Last year Van Derbur self-published Miss America By Day, subtitled "Lessons Learned From Ultimate Betrayals and Unconditional Love." The book spent thirteen weeks in the top ten of Colorado's non-fiction bestsellers list, which tracks statewide sales of all books published in the country, and in May it won first place in the prestigious Writer's Digest awards as the Most Inspirational Book published in 2003.
Though printed under one cover, Miss America By Day is really two books disguised as one. The first is Van Derbur's autobiography, a survivor's tale. The second is perhaps the single best clearinghouse of meticulously sourced information on the pervasive evil of childhood sexual abuse in this country, as well as a "how to" guide on how to talk to children about inappropriate touching by those they know: their siblings, coaches, priests, babysitters and fathers. (The vast majority of sexual assaults on children are committed by family members or acquaintances, not strangers.)

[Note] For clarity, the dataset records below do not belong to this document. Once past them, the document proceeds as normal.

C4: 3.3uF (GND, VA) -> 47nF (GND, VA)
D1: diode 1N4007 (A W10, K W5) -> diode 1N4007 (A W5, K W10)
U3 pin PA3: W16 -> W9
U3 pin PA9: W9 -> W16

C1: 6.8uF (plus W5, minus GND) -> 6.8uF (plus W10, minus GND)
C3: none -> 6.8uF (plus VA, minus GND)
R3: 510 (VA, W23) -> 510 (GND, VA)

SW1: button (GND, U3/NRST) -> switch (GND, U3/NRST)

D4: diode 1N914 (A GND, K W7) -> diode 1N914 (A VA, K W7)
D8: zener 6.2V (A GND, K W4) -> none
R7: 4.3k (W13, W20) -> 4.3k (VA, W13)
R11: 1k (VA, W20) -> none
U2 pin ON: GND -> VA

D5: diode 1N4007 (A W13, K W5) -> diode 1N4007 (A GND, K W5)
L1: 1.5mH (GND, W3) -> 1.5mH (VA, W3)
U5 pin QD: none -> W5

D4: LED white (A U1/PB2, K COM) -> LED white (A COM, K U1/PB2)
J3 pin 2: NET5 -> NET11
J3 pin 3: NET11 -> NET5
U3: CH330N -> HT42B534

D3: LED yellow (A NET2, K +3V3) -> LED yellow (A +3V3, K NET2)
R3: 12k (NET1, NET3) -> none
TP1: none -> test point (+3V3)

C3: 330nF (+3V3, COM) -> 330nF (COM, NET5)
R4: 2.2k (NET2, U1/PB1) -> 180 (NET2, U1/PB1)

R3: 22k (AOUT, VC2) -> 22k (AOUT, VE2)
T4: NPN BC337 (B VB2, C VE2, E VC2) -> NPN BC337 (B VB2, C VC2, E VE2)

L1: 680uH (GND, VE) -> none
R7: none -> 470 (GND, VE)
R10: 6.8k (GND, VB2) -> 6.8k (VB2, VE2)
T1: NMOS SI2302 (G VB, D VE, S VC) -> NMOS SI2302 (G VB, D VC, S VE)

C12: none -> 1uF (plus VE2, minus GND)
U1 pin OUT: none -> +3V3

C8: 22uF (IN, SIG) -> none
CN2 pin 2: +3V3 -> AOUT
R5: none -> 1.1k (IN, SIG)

"We are just now beginning to come of age with this problem as a society," Van Derbur says. "It would never have entered our minds thirty years ago to worry about our kids at camp." It is a few days after the death of former president Ronald Reagan, and she holds up that day's USA Today, in which Reagan's son, Michael Reagan, reveals that he was sexually abused by a camp counselor when he was a boy. "It's like Maya Angelou says: 'We did what we knew. When we knew better, we did better.'"
Almost fifty years after the terror ceased for the nightchild, Marilyn Van Derbur's doing better.
"The truth was devastating to me," she says, "but it did set me free."
And then she smiles.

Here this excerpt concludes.